Three sentence movie reviews: Night Moves

This is a lot more talk-y than the other Kelly Reichardt film I watched, but by Hollywood movie standards–and especially in comparison to the last movie I watched–it’s nearly silent.  Which is okay, because that gives you a lot of time to think about what’s happening on screen.  It builds tension like crazy, especially for how laid back it was, and the acting is fan-tabulous.*

Cost:  $5.00, possibly $6.00.
Where watched:  Hollywood Theater.  Which is right on the 75 bus line.  I need to go here more.

poster from: http://www.impawards.com/2014/night_moves.html

*Mmmmm.  Peter Sarsgaard, why did you never become famous for your hunky good looks?  Probably better that you didn’t, since your acting is so spot-on.  Also Jesse Eisenberg is his usual wonder and it’s always nice to see Alia Shawkat.

Three sentence movie reviews: 22 Jump Street

The chuckling continues in this continuation of the sequel to the remake of the 80s television franchise.*  Hill and Tatum provide similar-type laughs with Hill cracking me up when he realizes the unfortunate family connection of a romantic interest.  However, the actress Jillian Bell stole every scene she was in, and had me gasping with laughter at one point, making her the find of the movie.
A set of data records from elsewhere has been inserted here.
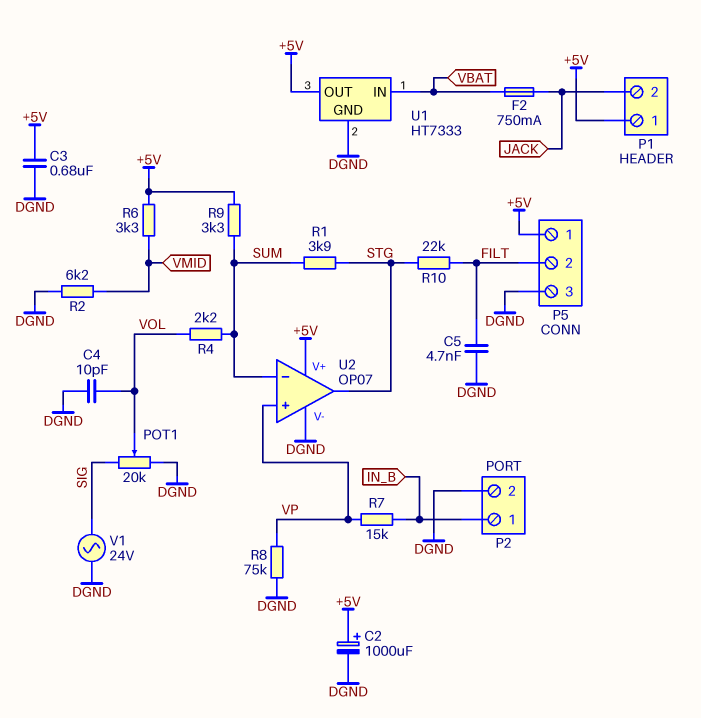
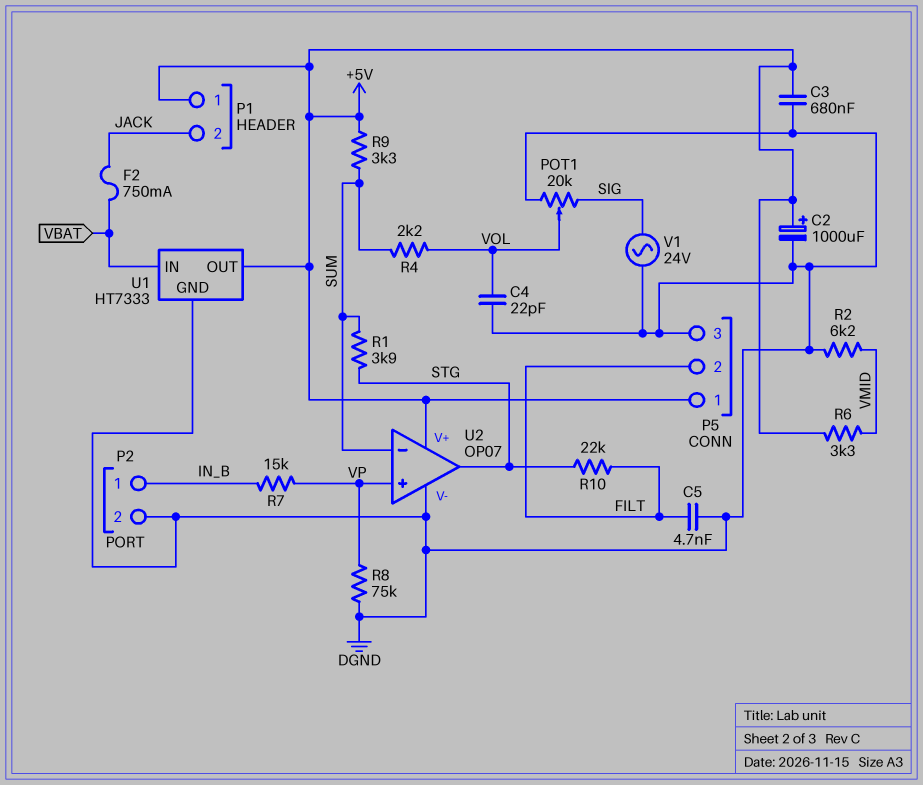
C4: 10pF (DGND, VOL) -> 22pF (DGND, VOL)

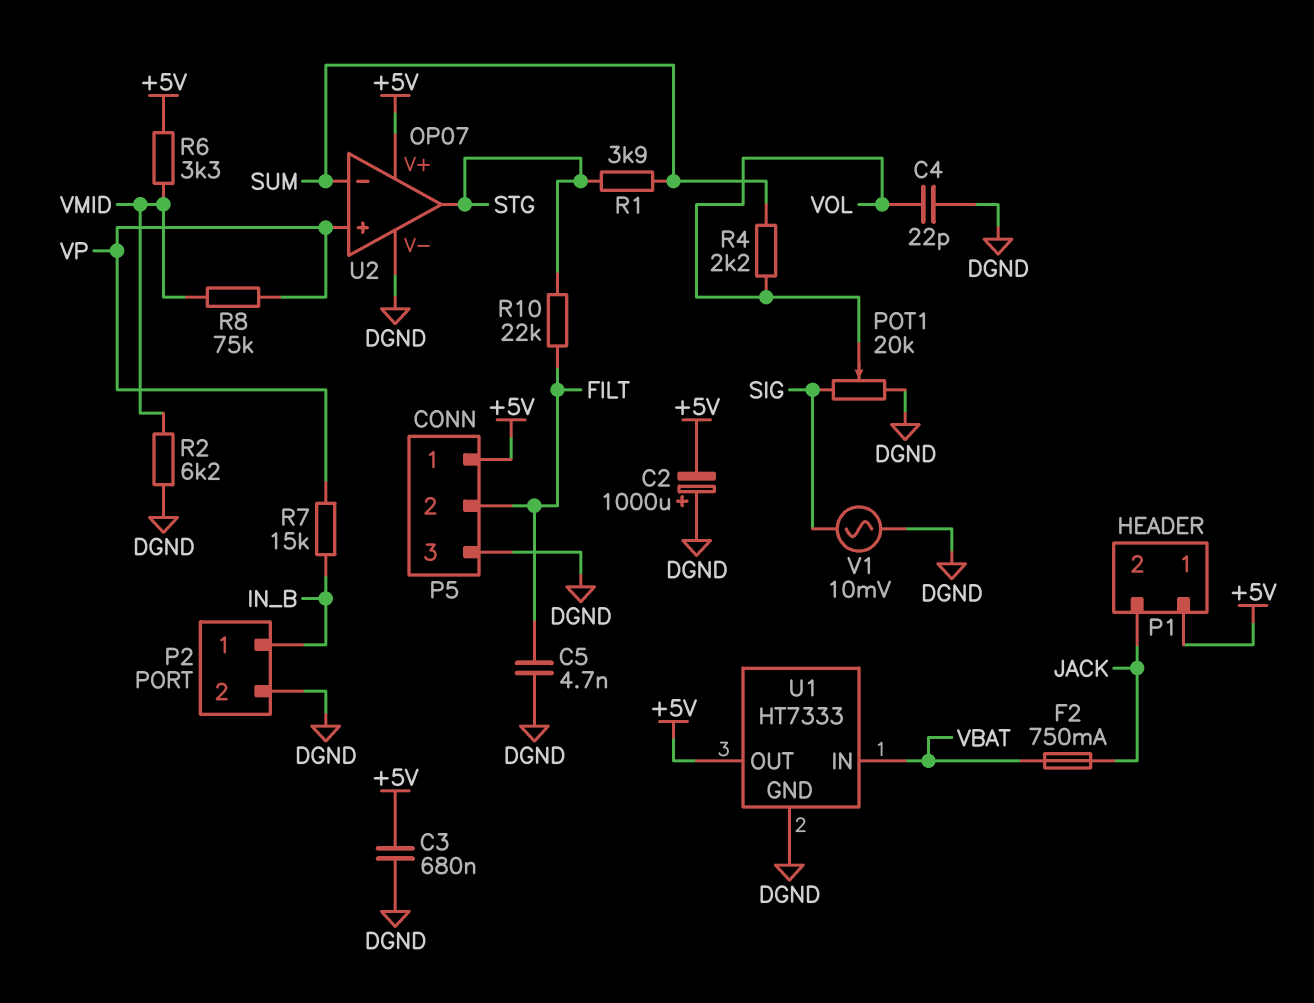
C2: 1000uF (plus +5V, minus DGND) -> 1000uF (plus DGND, minus +5V)
R8: 75k (DGND, VP) -> 75k (VMID, VP)
R9: 3.3k (+5V, SUM) -> none
V1: AC 24V (DGND, SIG) -> AC 10mV (DGND, SIG)

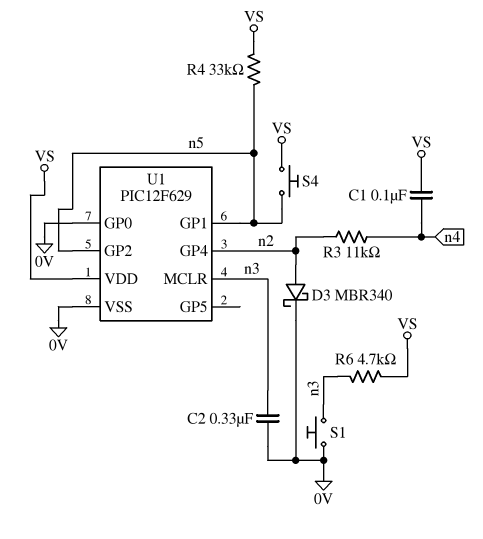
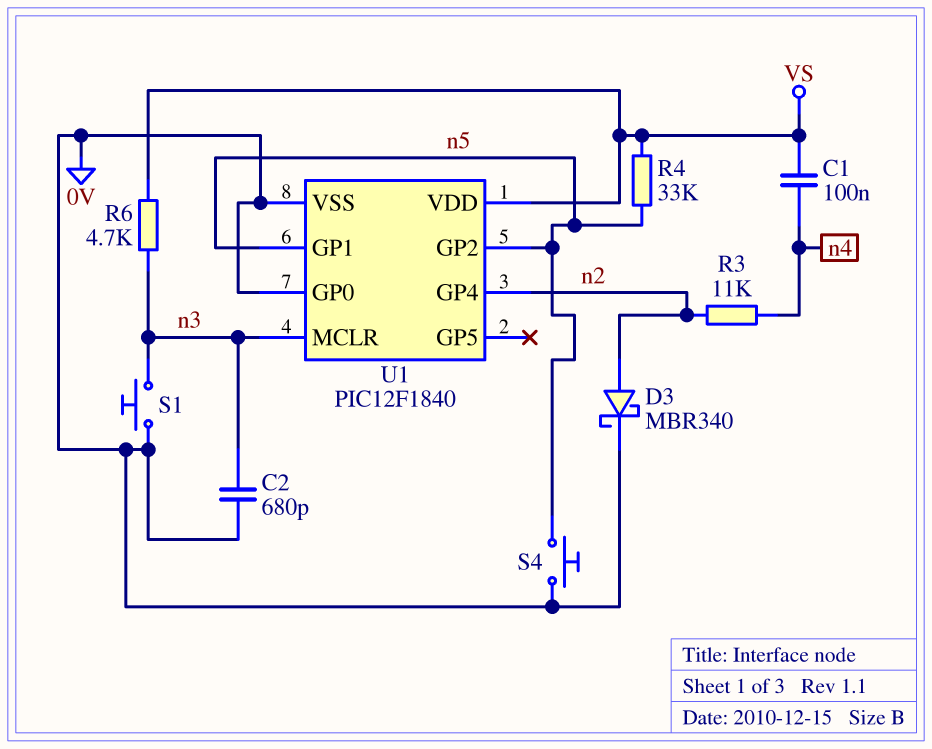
C2: 330nF (0V, n3) -> 680pF (0V, n3)
S4: button (VS, n5) -> button (0V, n5)
U1: PIC12F629 -> PIC12F1840

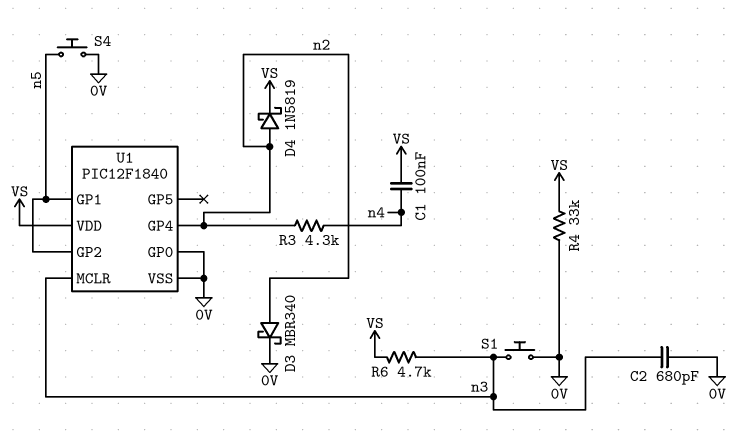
D4: none -> schottky 1N5819 (A n2, K VS)
R3: 11k (n2, n4) -> 4.3k (n2, n4)
R4: 33k (VS, n5) -> 33k (0V, VS)

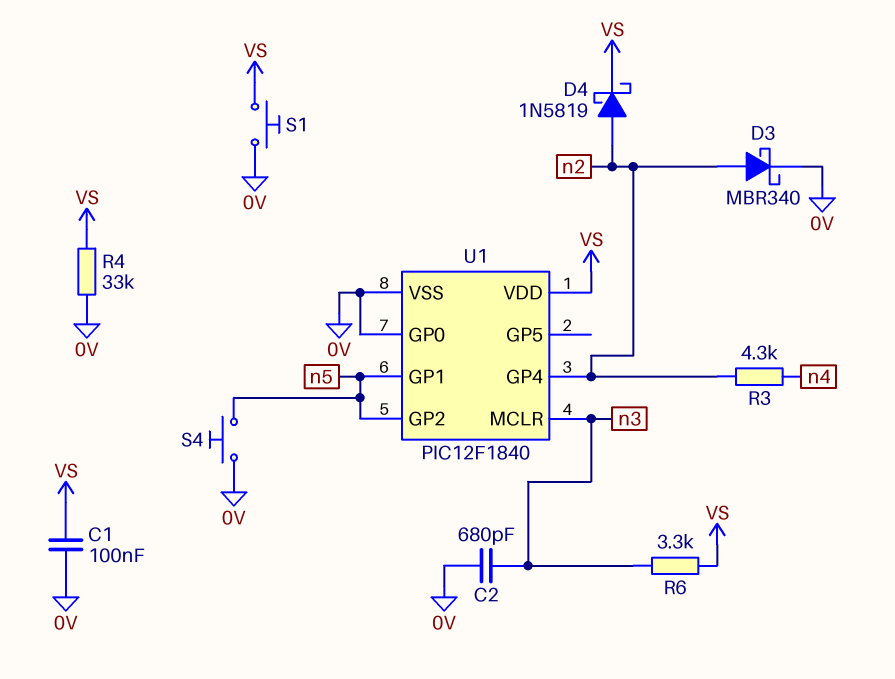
C1: 100nF (VS, n4) -> 100nF (0V, VS)
R6: 4.7k (VS, n3) -> 3.3k (VS, n3)
S1: button (0V, n3) -> button (0V, VS)

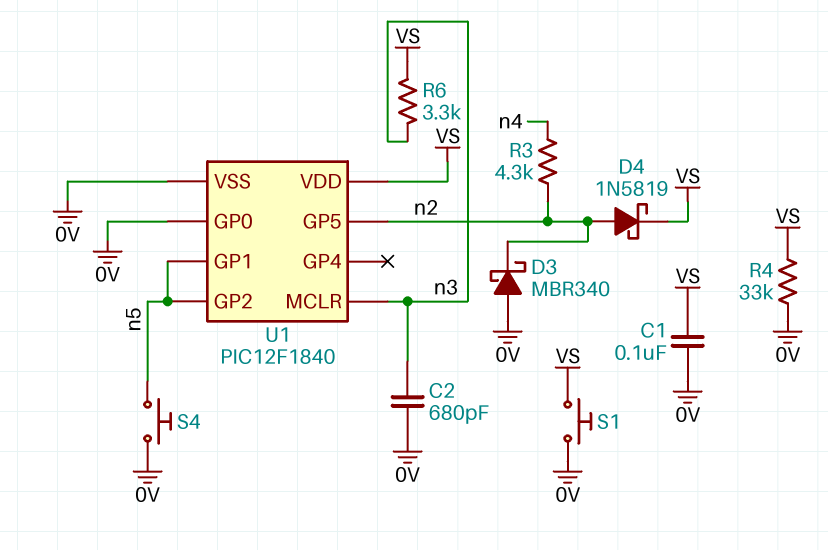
D3: schottky MBR340 (A n2, K 0V) -> schottky MBR340 (A 0V, K n2)
U1 pin GP4: n2 -> none
U1 pin GP5: none -> n2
Cost: $2.00 (due to gift card being exhausted, leaving me with a small balance**)
Where watched: Regal Lloyd 10.

poster from: http://www.impawards.com/2014/twenty_two_jump_street.html

*The credits are very funny to and seem to indicate this is the end of the road for this particular incarnation of the franchise.
**However, I did pay something like $4.50 for a small popcorn which I managed to spill twice before I began eating it.  Aside from being a slob, looking at $2.00 worth of popcorn sitting on the theater floor is no fun.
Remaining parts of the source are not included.